Since education was central to his religious beliefs, Grant set aside two acres of his land to be the site of two churches and a school, and it was overseen by a board of trustees that consisted of twelve people. In 1869, Grant traveled to Mississippi where he recruited Edward and Hannah Williams, along with their teenage daughter Sarah, to move to Grant's Colony so they could teach at the school. The Williams family remained in Grant's Colony for eight years and during their tenure they established the Colony Grove schoolhouse. After the Williams family left in 1878, a man by the name of Edward Williams who was the first African American to earn a teaching certificate in Walker County arrived to continue their work. Due to the work of the Williams family and Edward Williams, literacy rates in the area drastically increased from 16% in 1870 to 66% by 1900. As Grant's Colony grew, it became an important place for African American political life and it eventually became the center for the Populist movement in Walker County during the 1880s. One significant member of the colony was Richard Williams, who served as a social leader in the community and as the first African American representative from Walker, Madison, and Grimes County in the Texas State Legislature. While in office, Williams sought to establish a school in the Harmony Settlement and opposed the Texas convict lease system. In the 1880s, the Union Labor Party organized a county convention that was to take place in Grant’s Colony, and the Walker County Farmer’s Alliance regularly met in Grant’s Colony.

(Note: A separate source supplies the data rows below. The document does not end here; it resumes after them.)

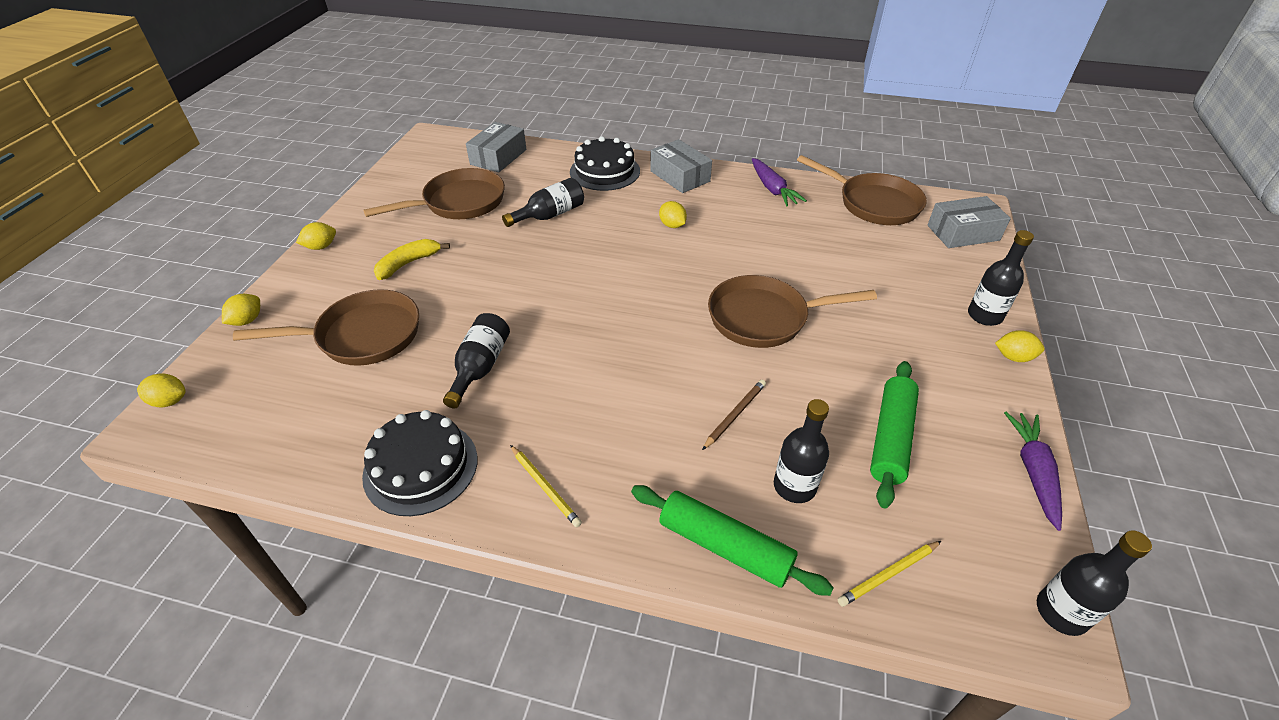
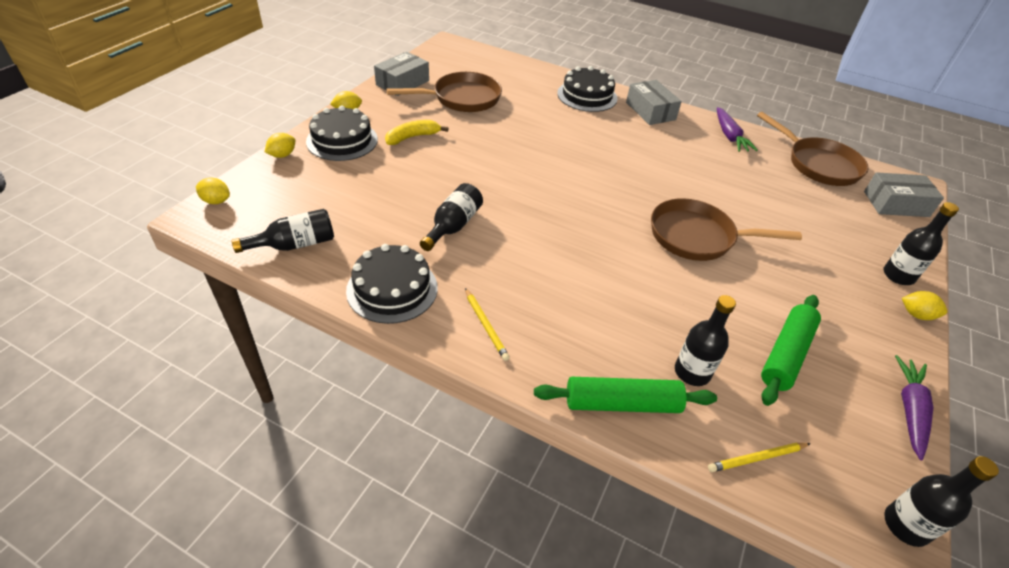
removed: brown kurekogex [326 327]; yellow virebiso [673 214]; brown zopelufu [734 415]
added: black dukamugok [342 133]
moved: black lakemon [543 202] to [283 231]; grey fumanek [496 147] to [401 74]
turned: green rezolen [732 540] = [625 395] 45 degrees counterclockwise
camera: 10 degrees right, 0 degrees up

In 1889, George Washington Grant passed away, and his land was purchased by his main creditor Sallie Mae Gibbs. Sallie Mae Gibbs continued to lease the land to its tenants. During this time, Grant's Colony lost its political power. How the colony came to an end is not entirely known, but over time the churches, schoolhouses, and bridges in the colony were either destroyed or moved. In 1936, the National Forest Service bought the land from Sallie Mae Gibbs, and there is little left of the community today aside from the cemetery and remains of roads they used.
Citations:
Handbook of Texas Online, Mary S. Estill, rev. by Brett J. Derbes, "Grant, George W.," accessed April 30, 2018, http://www.tshaonline.org/handbook/online/articles/fgr11.; Handbook of Texas Online, James L. Hailey, rev. by Zachary Doleshal, "Grant's Colony, TX," accessed April 30, 2018,http://www.tshaonline.org/handbook/online/articles/ueg01. ; Doleshal, Zachary. "Grant's Colony." East Texas History. Accessed April 30, 2018. http://easttexashistory.org/items/show/252.; Handbook of Texas Online, Paul M. Lucko, "Williams, Richard," accessed April 30, 2018, http://www.tshaonline.org/handbook/online/articles/fwiuf.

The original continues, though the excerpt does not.